The Best Exercises For A Bigger Upper Body At Home (No Equipment)

The best bodyweight exercises for getting a bigger upper body are the ones that allow you to move the most weight through the biggest range of movement. These exercises are:

  • Handstand Pushups
  • Ring Dips
  • Pull Ups
  • Close Grip Chin Ups
  • Close Grip Or Diamond Pushups.

 

Now all you need to do is hit those above exercises for the rep ranges and sets I mentioned and give them some rest. Keep working for more and more reps or to make the exercise more challenging by either adding more weight, picking harder versions or doing longer ranges of motion slower.

Upper Body Workout At Home No Equipment

The previous list of exercises is awesome but if you have no equipment then I’ll give you some other options so you can still get that bigger upper body at home. I’ll assume you have nothing including no pull up bar.

Here is a modified list with sets and reps:

  • *Handstand Pushups – work up to 5×5
  • Counter Dips
  • Door Pull Ups
  • Towel Door Curls
  • Close Grip Or Diamond Pushups.
  • Sit-Ups

*Handstand pushups are really hard and it will take most people a lot of work to be able to do them. Start by doing pike pushups or pushups in the downward dog position. You can also start in the handstand against the wall and slowly increase the range of motion on the reps you do over time by lowering an object that you keep under your head to touch at the bottom position.

A Killer Upper Body Workout At Home

For a killer upper body workout at home I’m still going to stick with the same list of mass building exercises without any major equipment.

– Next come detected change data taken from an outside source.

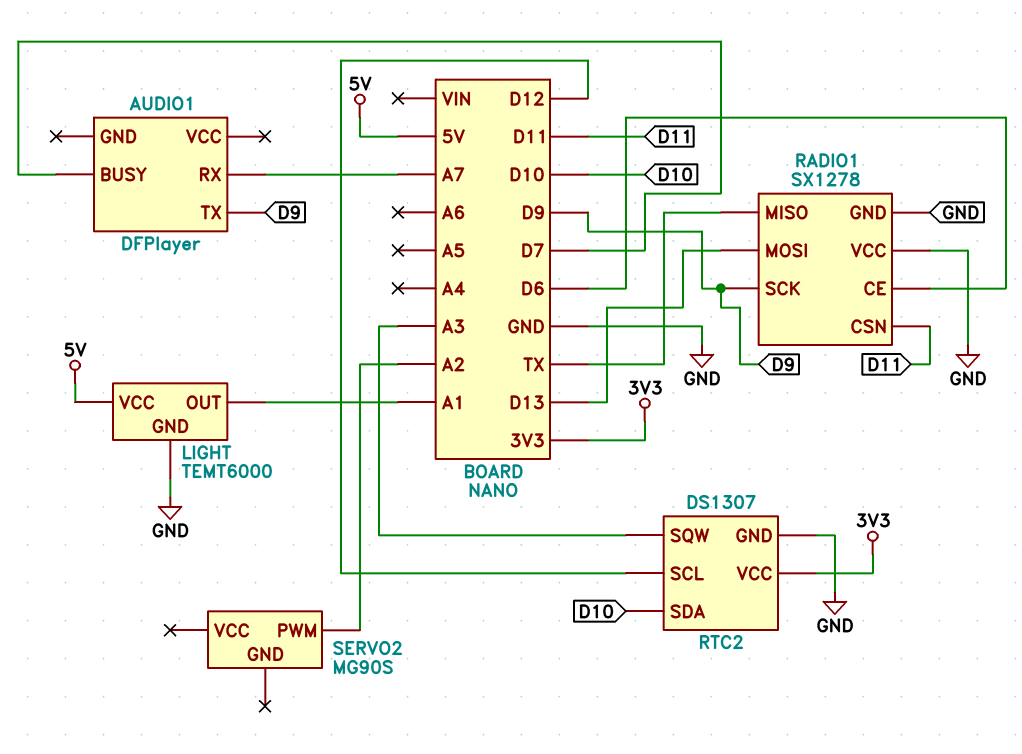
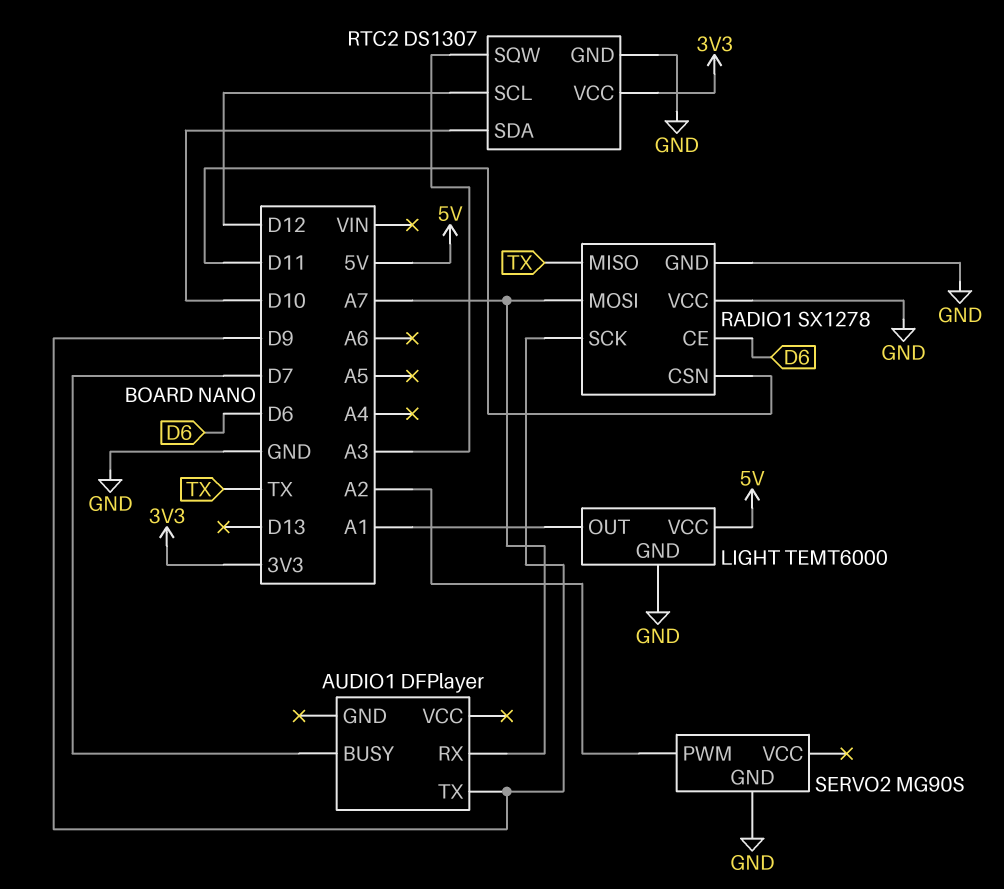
RADIO1 pin MOSI: D13 -> A7
SERVO2 pin GND: none -> GND

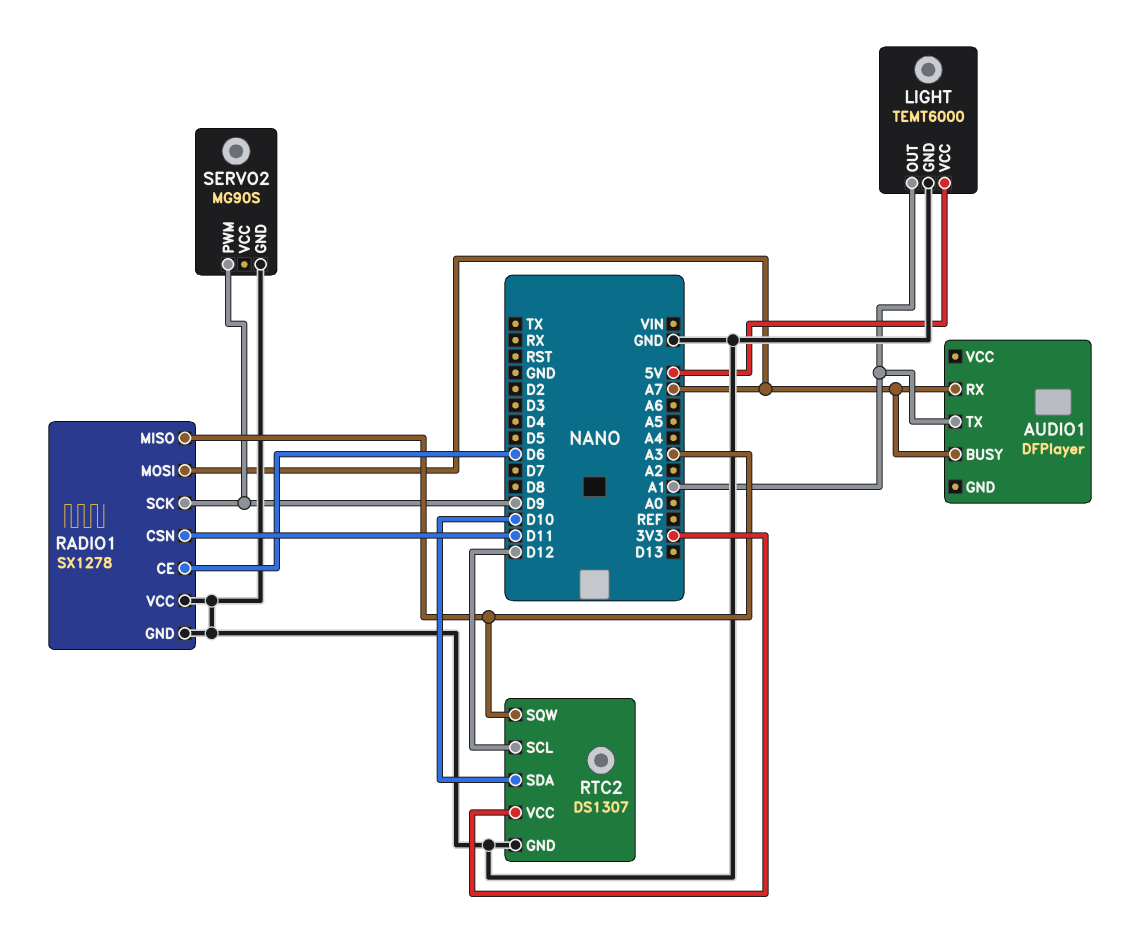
AUDIO1 pin BUSY: D7 -> A7
AUDIO1 pin TX: D9 -> A1
RADIO1 pin MISO: TX -> A3
SERVO2 pin PWM: A2 -> D9

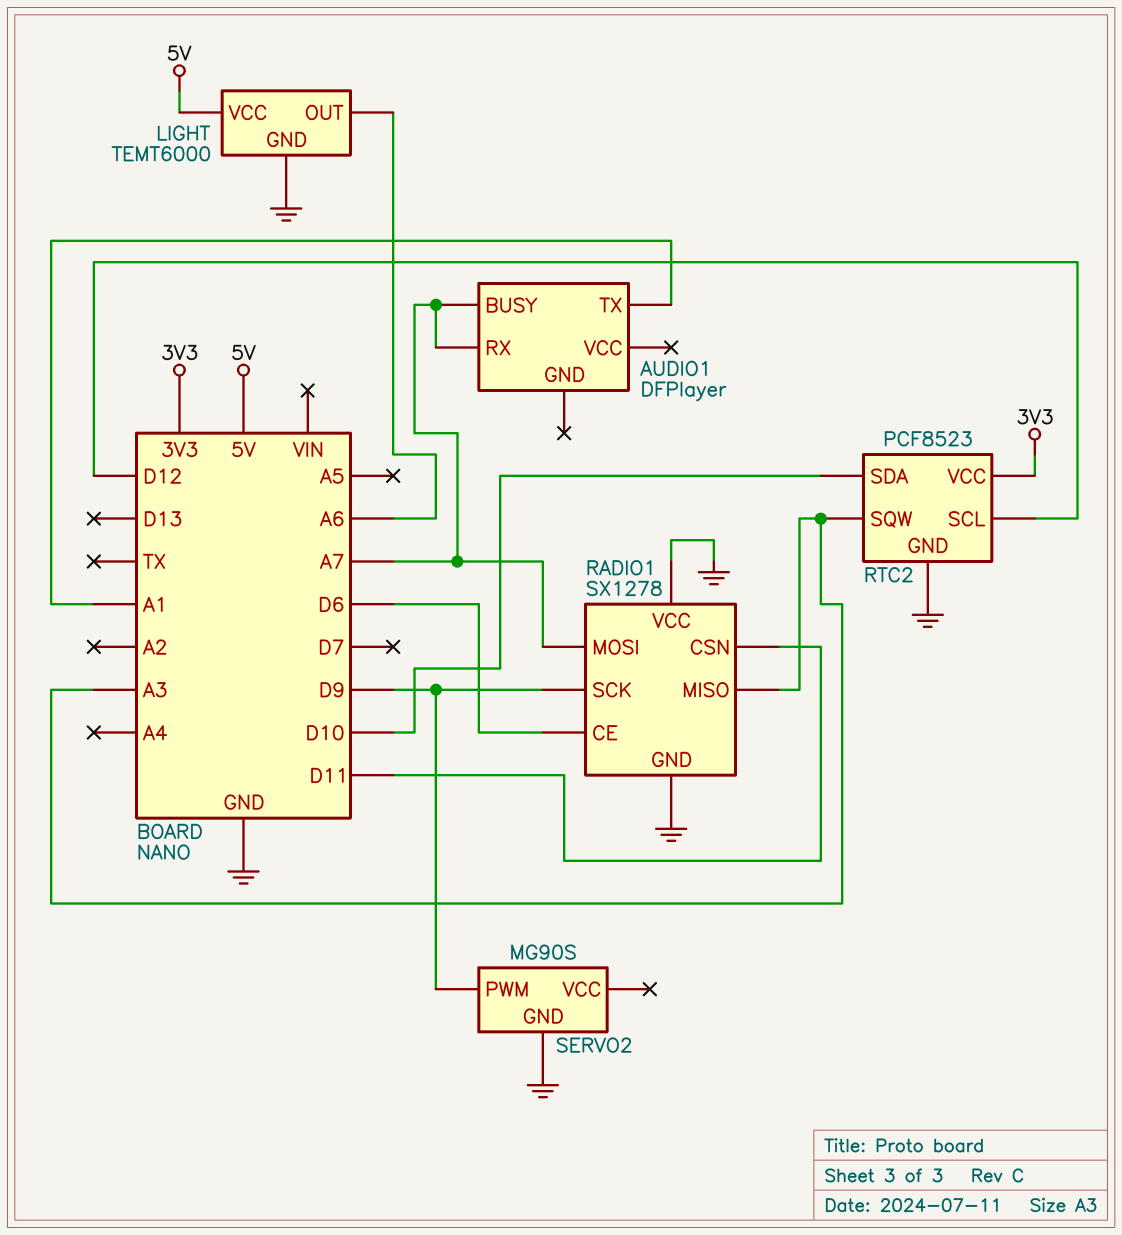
LIGHT pin OUT: A1 -> A6
RTC2: DS1307 -> PCF8523

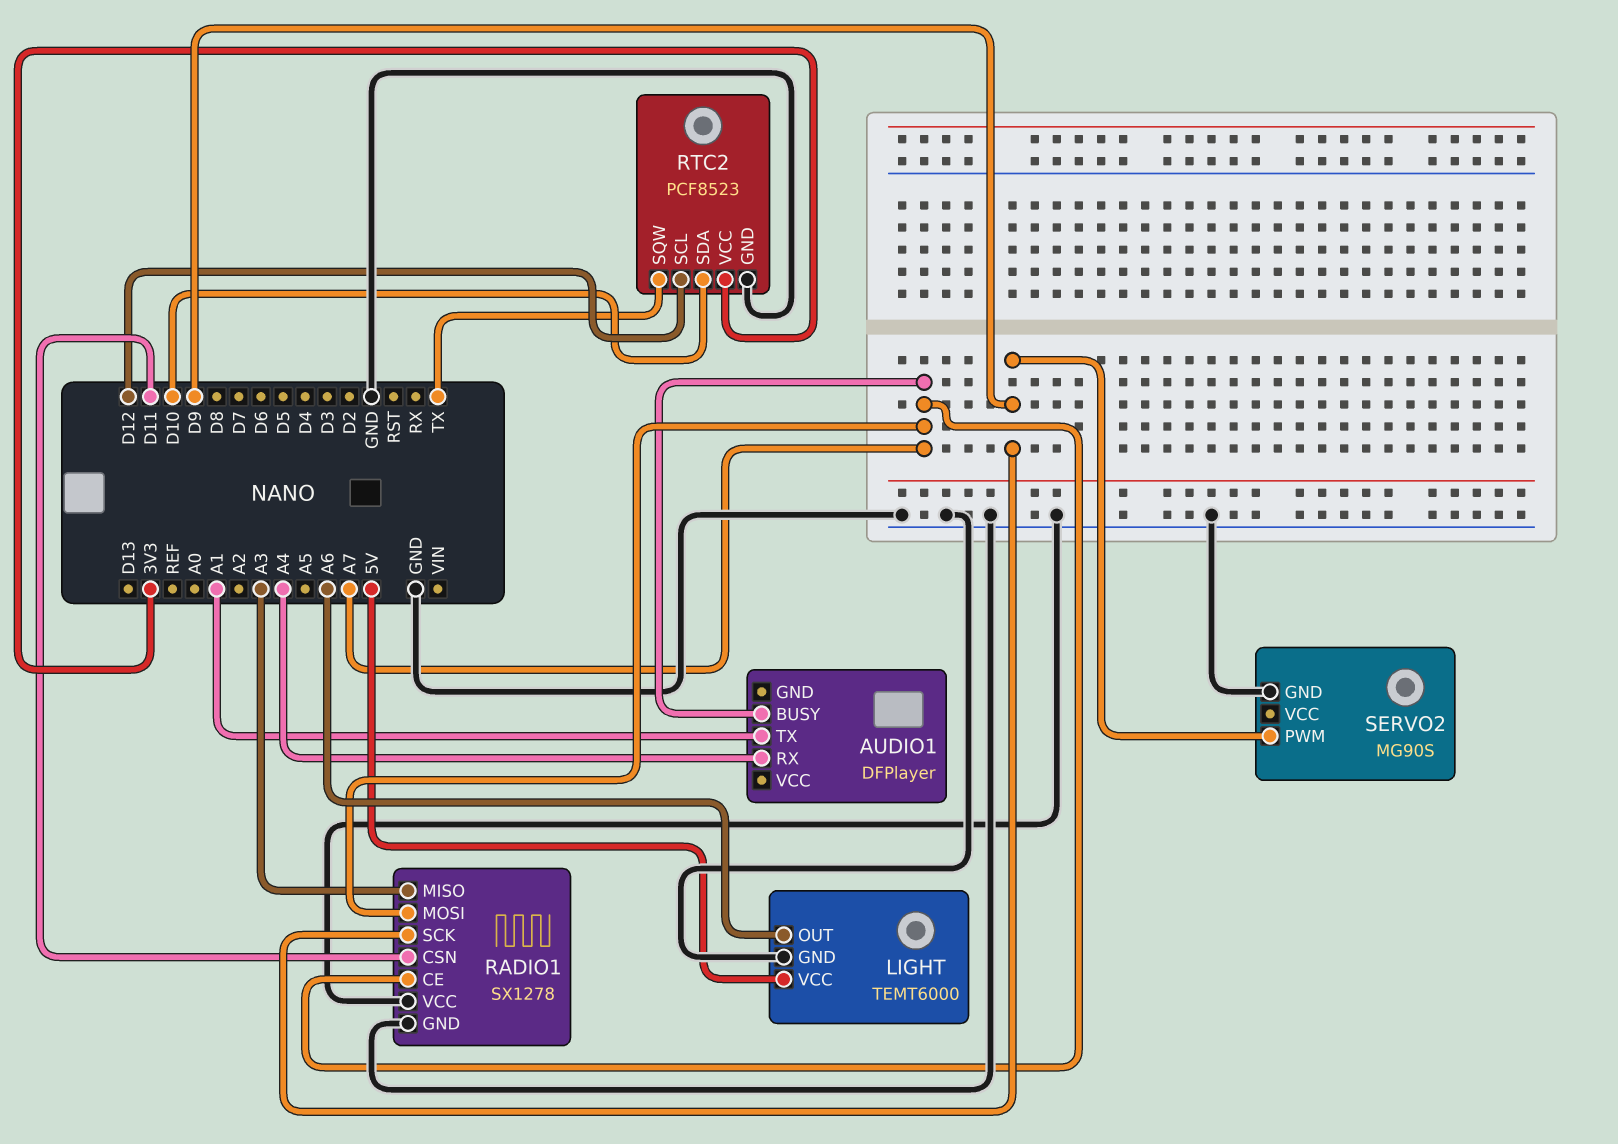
AUDIO1 pin RX: A7 -> A4
RADIO1 pin CE: D6 -> A7
RTC2 pin SQW: A3 -> TX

The only tweaks will be additional exercises, volume and intensity techniques.

For simplicity, I would keep the majority of the work in the 4 sets of 6-8 reps range for getting bigger on each exercise before:

  1. Increasing the range of motion
  2. Picking a harder exercise variation
  3. Adding resistance through a weight vest or back pack etc.

More On Sets, Reps And Training To Failure For Muscle Growth

Having said that, in order to progress from one exercise variation to another (instead of simply adding resistance and trying to maintain 4×6-8reps) I am a fan of ramping the sets and reps which will take your through a strength, muscle and then adaptation and recovery phase… like this: 3×3, 5×2, 3×4, 4×4, 4×6, 5×6, 4×8, 4×10, 5×10

As for the parings below, I generally like to superset. I show this by listing the exercises included in the same superset with the same letter. So below A1 and A2 are paired together in a superset. B1 and B2 are paired together and so on and so forth.

For exclusively getting bigger, don’t superset and take up to one minute and 30 seconds rest between sets. It makes the workout longer and that’s the major reason I superset… to save time.

For getting bigger I also like to throw in some intensity techniques and go to failure. There are drawbacks to this. It requires better recovery methods through eating, sleeping and reduced stress from work and life. This is harder later in life for me than it was as a younger man so now I generally go for achieving the whole suggested set and rep scheme without failure as the goal. This doesn’t mean you should.

Let your training preference, enjoyment and recovery abilities dictate your level of intensity.

  • A1 Handstand Pushups
  • A2 Pull Ups
  • B1 Ring Dips
  • B2 Ring Rows
  • C1 Close Grip Chin Ups
  • C2 Close Grip Or Diamond Pushups.